After the events of 9/11, Leonard Cohen was asked if he had envisioned the catastrophe and its underlying extremist theme ahead of time.  Cohen's answer was affirmative ("First we Take Manhattan might be understood as an examination of the mind of the extremist") and conceded thereby that he had acted in the capacity of a prophet.

Principally this was nothing new for the American poet, who repeatedly during his career addressed questions concerning the end time.  For years, he had prophesied the approaching apocalypse.  With the fall of the iron curtain, this passion {of his} culminated in two of his best albums, "I'm Your Man" (1988) and "The Future" (1992).  During this time he also wrote "First we Take Manhattan."  He announced then, in spite of the enthusiastic proclamations of the end of the cold war, he foresaw a murderous intensification of global political events.  Thus, with "Democracy is coming to the USA," he announced the presently occurring de-liberalization of the United States.

All this astonishing insight lies embedded in deeply mosaic-religious intuition and subordinates itself to a sharply defined messianic (oriented) consciousness, in which "the holy (prophetic) books (at the end of the days) are opened wide."  However, it is not the customary Jewish approach which shapes Leonard Cohen's biblical-astrological world view.  It is not so much the Torah that inspires the poet, as it is the numbers-magical secret doctrine of the Cabala, which is as mysterious as it is exclusive.

Cohen confirms this.  On his web-page can be found a dissertation by Elliot Wolfson, Professor of Jewish Mysticism at NYU,  "The Shining New Jerusalem:  The Songs of Leonard Cohen as a Cabbalistic key." 

He (Wolfson) introduces his protagonist by means of a direct question:  Has he studied Cabbalism or the teachings of the keepers of his tradition--Chassidism?  Cohen, appearing modest, gives a clear answer:  "I have been deeply impressed by what I have read and by my dialogs with presently living Chassidic masters. 


Possibly no group of believers finds itself as deeply rooted in prophecy as Judaism.  No other of the world's religions is equally singular in its expectations of the yet-to-occur deliverance from heaven:  At the end of days, so goes the thread through the scripture of the Israelites, comes the Messiah.  He will gather his chosen people from exile.  He will cause peace among the people of the world.  Thus preached the rabbis throughout the world since millennia.  

Meanwhile, the synagogue is admonished to wait.  It is a waiting in which reverence and dread join hands. "May He come," pray many children of Moses about their deliverer, "but may we not live to see it," for the account of his descent is written in immeasurable masses of blood, which streams from the birth-pangs of the Messiah.
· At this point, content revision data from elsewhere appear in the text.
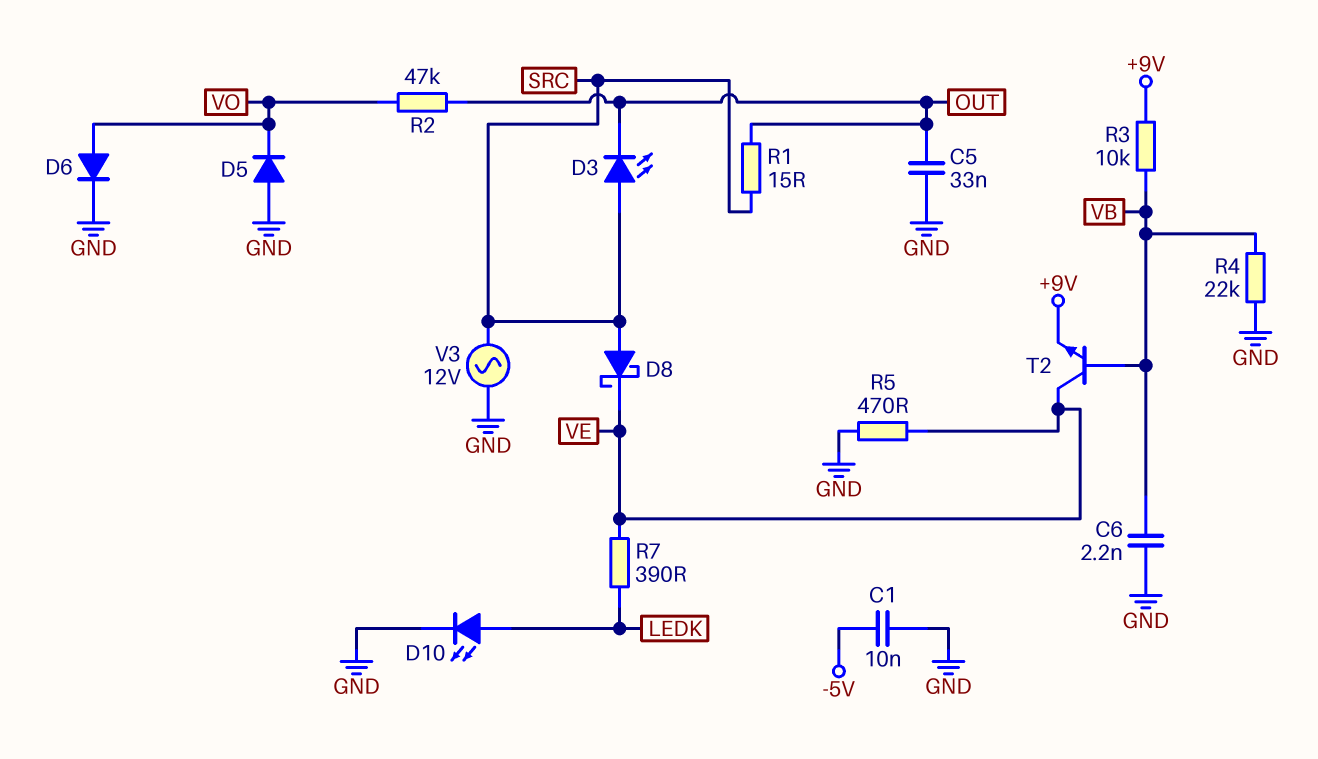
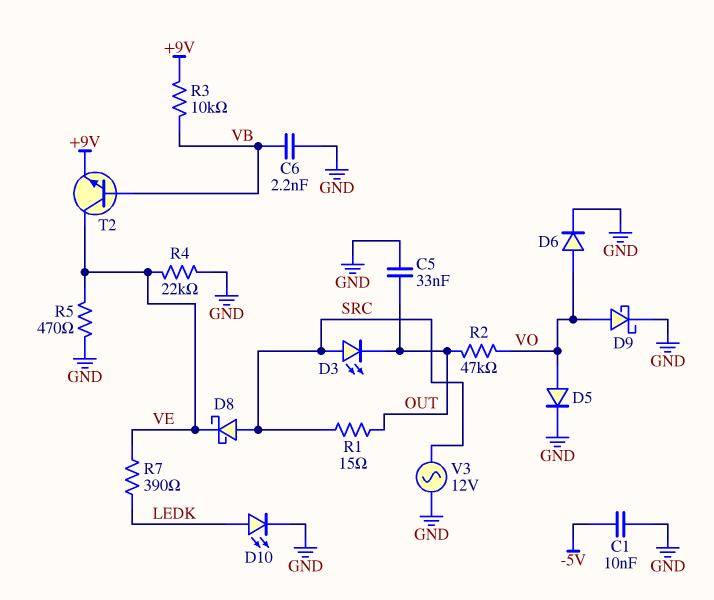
D5: diode (A GND, K VO) -> diode (A VO, K GND)
D9: none -> schottky (A VO, K GND)
R4: 22k (GND, VB) -> 22k (GND, VE)

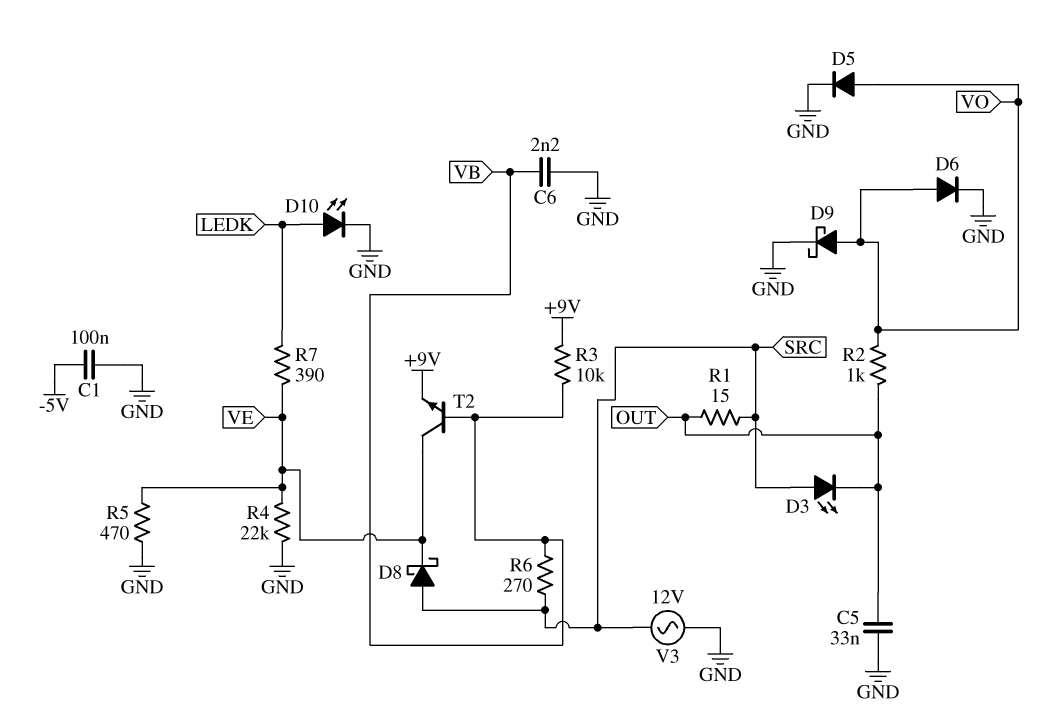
C1: 10nF (-5V, GND) -> 100nF (-5V, GND)
R2: 47k (OUT, VO) -> 1k (OUT, VO)
R6: none -> 270 (SRC, VB)

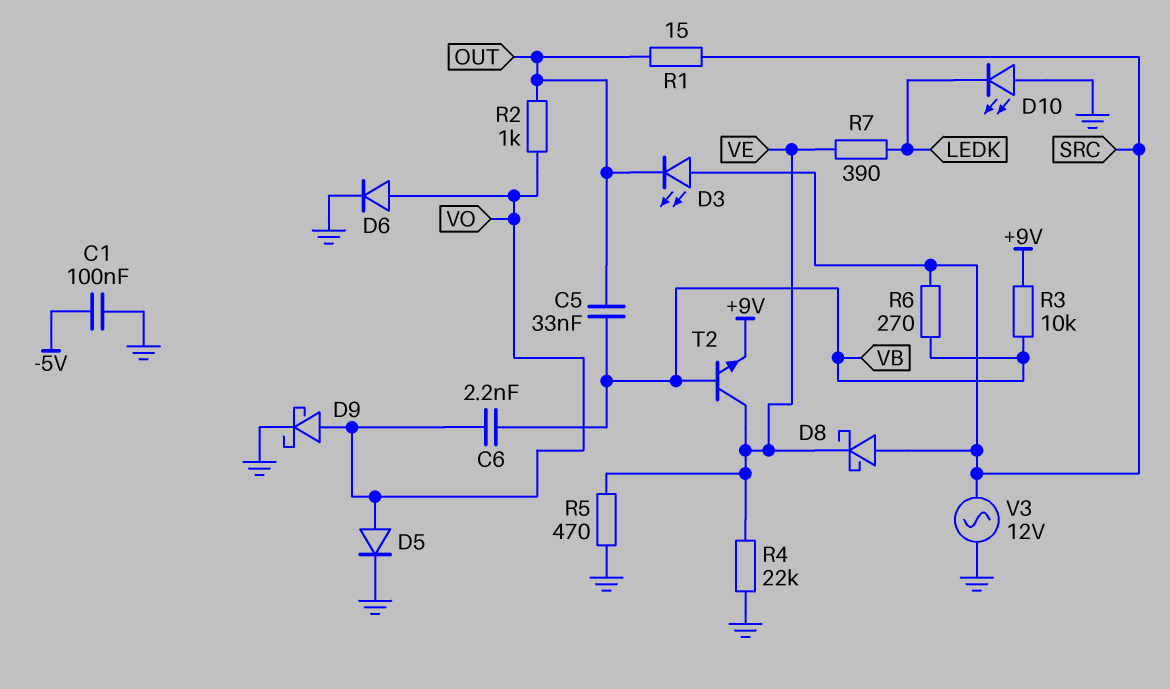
C5: 33nF (GND, OUT) -> 33nF (OUT, VB)
C6: 2.2nF (GND, VB) -> 2.2nF (VB, VO)
D10: LED (A LEDK, K GND) -> LED (A GND, K LEDK)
This, the conventional view of Judaism, appears to assume a position of passivity.  As they say, "Heaven will set it right."  
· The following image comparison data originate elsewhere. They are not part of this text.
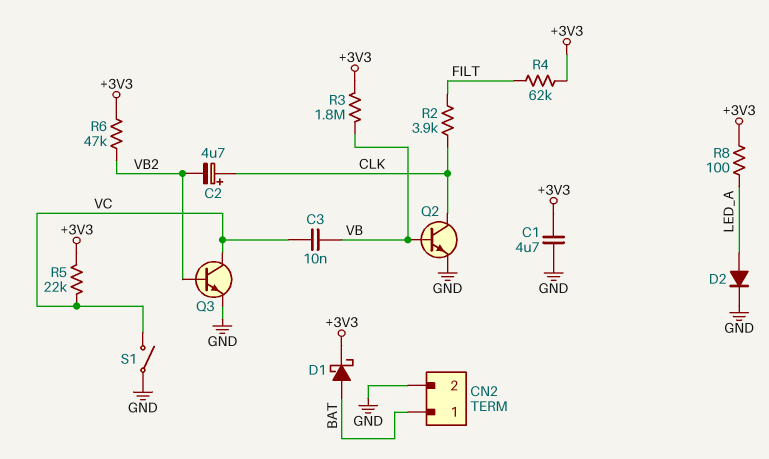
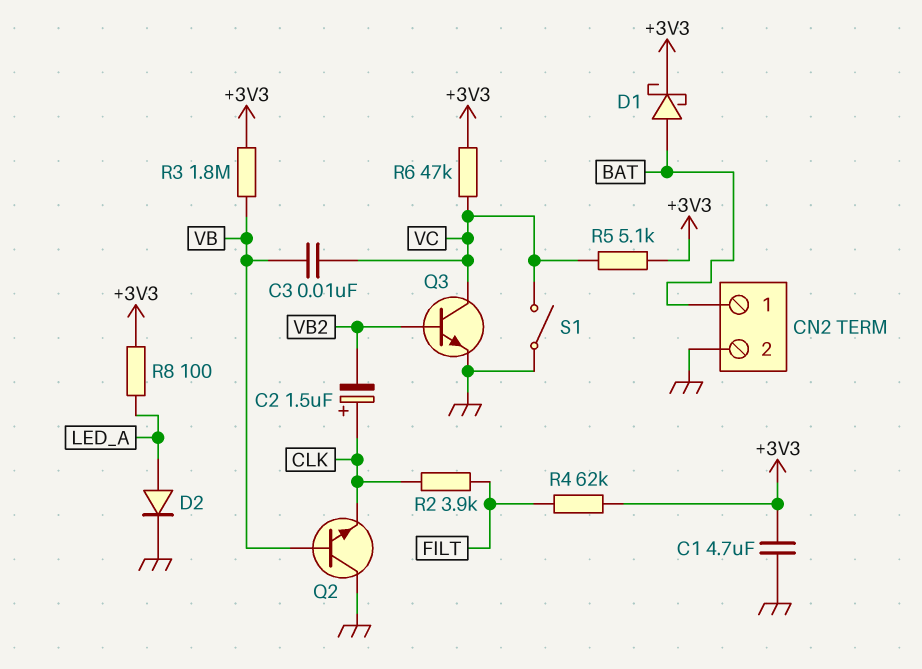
C2: 4.7uF (plus CLK, minus VB2) -> 1.5uF (plus CLK, minus VB2)
Q2: NPN (B VB, C CLK, E GND) -> NPN (B VB, C GND, E CLK)
R5: 22k (+3V3, VC) -> 5.1k (+3V3, VC)
R6: 47k (+3V3, VB2) -> 47k (+3V3, VC)

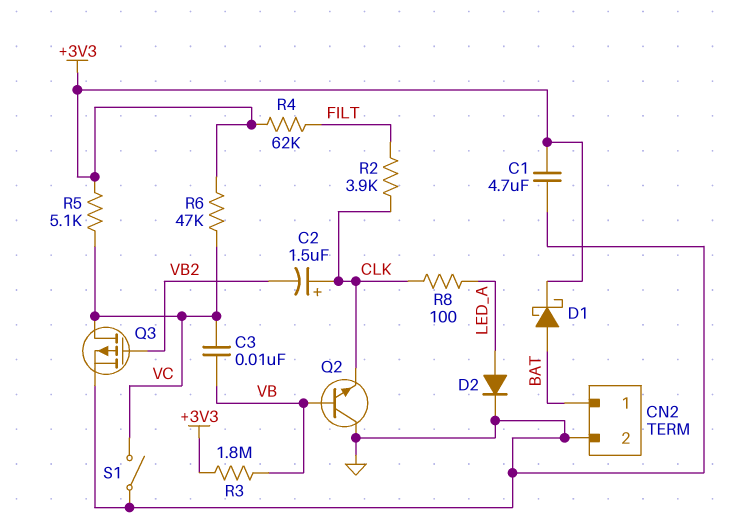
Q3: NPN (B VB2, C VC, E GND) -> PMOS (G VB2, D VC, S GND)
R8: 100 (+3V3, LED_A) -> 100 (CLK, LED_A)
However, at precisely this point, the Chassidics are prepared to step onto a special path of blasphemy.  They have determined to extract from the traditions of Judaism two Messiahs, the so-called Messiah ben-David from heavenly origin, and the Messiah ben-Joseph from the earthly.  

While the concept of the Sovereign Deliverer is borne out by the traditions of the synagogues, the second Messianic figure is apparently new.  The second figure--according to the Chassidics' own explosive exegesis--supposedly has received the mandate to induce the birthing process of ben-David by transforming from prophecy into fact the end scenarios prophesied in biblical scripture.

The word "of God" is to be understood as a mandate to action.  And, naturally, Chassidism, activist and polarizing as it essentially is, has no doubt that the secret-enshrouded role of "God's executioner" has fallen to be its lot.  To accomplish this mandate, the prophetic visions (of Judaism) given millennia ago, serve as a blue-print for action.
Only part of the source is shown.